Immediately following art school, Fahrion was hired by American Greetings as a greeting card designer.

In 1977, while Fahrion worked at American Greetings, she was asked to create a rag doll character with a strawberry and daisy theme, in colors of pink and green, for a greeting card series. Fahrion created the original graphic and color depiction for Strawberry Shortcake and her cat Custard, along with Blueberry Muffin and Huckleberry Pie.

Moving to TCFC (Those Characters From Cleveland) in 1978, Fahrion continued on the Shortcake line, eventually depicting 32 characters in total. Her sister, Susan Trentel, crafted the first Strawberry Shortcake doll based on Fahrion's original greeting card design. The line was launched in the winter of 1979 and 1980. The world of Strawberry Shortcake made a big impact, and in two years, it went from a 12 card series to an entire selection of books, clothing, dolls, toy accessories, and home decor. The Shortcake group joined Herself the Elf, Holly Hobbie and Ziggy forming the new toy and licensing division "Those Characters from Cleveland" (TCFC), under the American Greetings banner but located in a separate building. TCFC became a well known think tank for toys and licensing. While there, Fahrion also worked on drawings and ideas for numerous licensing items.

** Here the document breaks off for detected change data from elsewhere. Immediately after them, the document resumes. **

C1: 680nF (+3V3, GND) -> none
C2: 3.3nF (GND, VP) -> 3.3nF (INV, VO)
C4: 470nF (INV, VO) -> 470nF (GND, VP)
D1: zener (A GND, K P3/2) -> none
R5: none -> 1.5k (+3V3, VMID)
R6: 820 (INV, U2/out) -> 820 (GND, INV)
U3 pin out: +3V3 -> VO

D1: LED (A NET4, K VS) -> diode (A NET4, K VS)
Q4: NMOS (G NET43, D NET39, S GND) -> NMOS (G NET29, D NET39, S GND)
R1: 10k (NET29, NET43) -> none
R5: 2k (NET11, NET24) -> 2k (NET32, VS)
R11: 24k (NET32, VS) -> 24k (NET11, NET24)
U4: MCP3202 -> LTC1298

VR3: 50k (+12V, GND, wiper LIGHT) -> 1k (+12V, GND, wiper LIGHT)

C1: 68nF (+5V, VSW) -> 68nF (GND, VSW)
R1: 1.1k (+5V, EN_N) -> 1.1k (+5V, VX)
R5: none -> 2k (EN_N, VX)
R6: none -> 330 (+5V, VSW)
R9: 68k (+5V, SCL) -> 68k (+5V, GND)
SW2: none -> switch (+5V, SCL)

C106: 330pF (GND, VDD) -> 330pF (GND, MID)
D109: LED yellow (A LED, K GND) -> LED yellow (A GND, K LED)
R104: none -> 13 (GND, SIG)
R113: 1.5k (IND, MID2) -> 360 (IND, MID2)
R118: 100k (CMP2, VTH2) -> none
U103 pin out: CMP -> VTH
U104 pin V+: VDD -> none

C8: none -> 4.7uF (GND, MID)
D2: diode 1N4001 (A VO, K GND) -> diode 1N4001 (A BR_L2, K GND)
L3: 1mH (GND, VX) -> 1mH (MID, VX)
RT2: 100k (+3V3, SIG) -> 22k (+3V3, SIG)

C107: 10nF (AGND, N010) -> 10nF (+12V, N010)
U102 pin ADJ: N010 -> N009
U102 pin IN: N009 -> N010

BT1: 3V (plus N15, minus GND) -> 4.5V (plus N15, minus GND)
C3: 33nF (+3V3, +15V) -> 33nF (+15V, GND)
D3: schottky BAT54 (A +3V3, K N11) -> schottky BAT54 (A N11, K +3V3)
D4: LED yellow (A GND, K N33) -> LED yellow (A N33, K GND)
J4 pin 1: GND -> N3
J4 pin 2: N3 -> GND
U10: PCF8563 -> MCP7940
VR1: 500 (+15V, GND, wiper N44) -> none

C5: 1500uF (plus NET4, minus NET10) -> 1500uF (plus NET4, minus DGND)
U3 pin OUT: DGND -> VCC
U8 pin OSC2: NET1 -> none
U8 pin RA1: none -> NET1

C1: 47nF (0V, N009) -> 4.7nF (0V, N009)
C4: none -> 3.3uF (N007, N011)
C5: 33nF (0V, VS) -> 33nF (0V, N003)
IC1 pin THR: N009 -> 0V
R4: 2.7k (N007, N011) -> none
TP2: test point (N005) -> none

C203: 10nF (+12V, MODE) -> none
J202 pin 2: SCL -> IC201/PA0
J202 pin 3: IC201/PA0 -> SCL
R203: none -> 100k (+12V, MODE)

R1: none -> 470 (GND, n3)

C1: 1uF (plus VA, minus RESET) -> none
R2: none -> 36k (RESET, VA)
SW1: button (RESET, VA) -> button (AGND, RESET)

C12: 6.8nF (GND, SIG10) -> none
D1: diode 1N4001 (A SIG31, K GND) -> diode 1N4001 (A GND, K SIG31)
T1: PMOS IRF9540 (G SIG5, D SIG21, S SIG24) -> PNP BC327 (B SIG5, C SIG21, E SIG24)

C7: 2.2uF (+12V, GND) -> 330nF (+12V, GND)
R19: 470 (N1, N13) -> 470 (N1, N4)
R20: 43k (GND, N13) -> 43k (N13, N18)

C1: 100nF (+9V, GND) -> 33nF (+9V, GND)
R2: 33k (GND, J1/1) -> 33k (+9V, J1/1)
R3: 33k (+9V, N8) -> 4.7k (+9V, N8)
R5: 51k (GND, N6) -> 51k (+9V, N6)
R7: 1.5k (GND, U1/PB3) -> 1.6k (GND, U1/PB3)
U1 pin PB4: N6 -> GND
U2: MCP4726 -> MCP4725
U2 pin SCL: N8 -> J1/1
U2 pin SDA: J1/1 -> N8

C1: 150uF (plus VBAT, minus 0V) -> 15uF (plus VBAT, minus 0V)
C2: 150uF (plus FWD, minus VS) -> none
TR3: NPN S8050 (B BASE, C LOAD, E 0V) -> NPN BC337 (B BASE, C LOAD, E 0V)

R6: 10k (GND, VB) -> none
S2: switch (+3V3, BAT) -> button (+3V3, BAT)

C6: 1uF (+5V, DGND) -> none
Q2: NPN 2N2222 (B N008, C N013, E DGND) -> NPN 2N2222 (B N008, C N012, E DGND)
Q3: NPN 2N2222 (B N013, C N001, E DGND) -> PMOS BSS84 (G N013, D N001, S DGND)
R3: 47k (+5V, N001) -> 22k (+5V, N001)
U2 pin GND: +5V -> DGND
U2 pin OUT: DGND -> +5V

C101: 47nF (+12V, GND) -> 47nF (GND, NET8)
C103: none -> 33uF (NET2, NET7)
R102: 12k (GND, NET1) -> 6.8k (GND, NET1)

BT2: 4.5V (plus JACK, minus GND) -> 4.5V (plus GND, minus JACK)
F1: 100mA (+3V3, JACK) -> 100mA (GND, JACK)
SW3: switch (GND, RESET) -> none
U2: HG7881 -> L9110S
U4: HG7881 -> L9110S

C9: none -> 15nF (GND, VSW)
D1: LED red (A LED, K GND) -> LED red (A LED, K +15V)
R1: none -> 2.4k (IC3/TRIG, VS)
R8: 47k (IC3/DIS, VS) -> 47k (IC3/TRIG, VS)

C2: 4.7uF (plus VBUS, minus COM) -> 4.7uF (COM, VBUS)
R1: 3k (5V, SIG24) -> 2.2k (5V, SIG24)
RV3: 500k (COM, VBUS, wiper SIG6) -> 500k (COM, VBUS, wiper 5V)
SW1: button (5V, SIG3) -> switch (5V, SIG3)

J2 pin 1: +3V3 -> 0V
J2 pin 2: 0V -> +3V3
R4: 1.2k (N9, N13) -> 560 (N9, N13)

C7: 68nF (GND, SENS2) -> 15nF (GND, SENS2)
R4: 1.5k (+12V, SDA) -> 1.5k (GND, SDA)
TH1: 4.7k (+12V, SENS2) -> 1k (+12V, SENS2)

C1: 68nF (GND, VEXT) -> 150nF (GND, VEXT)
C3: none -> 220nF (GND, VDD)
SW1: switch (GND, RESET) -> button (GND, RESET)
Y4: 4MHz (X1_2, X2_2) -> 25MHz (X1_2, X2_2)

While working for Those Characters From Cleveland, Fahrion participated with other toy design teams which included artists, prototypist and writers. She depicted the first concept art for the characters of The Get Along Gang and Care Bears. Once they were tagged as licensable, both properties moved to other design teams. Like the first Strawberry Shortcake doll, many of the toy models for these designs were first prototyped by her sister Susan Trentel. Strawberry Shortcake, Care Bears and Get-Along-Gang were all subsequently made into animations.

Fahrion took several years away from American Greetings freelancing for Fisher-Price, developing illustrations for the Puffalumps and working with Disney and Snoopy licensing.

American Greetings' toy division was eventually reduced in size and moved back to corporate headquarters. Fahrion became senior art director for Enesco in Chicago. After working a few years at Enesco, Fahrion moved to Noble, Oklahoma in 1995, where she worked for United Design.

Moving to the small town of Medicine Park, Oklahoma, she and her husband, Michael Fahrion, ran a freelance studio entitled Big Rock Works, until they both retired and subsequently moved to Tulsa. Following her husband's death in October 2018, Fahrion relaunched her career under Outta Thin Air Studio, where she created new characters.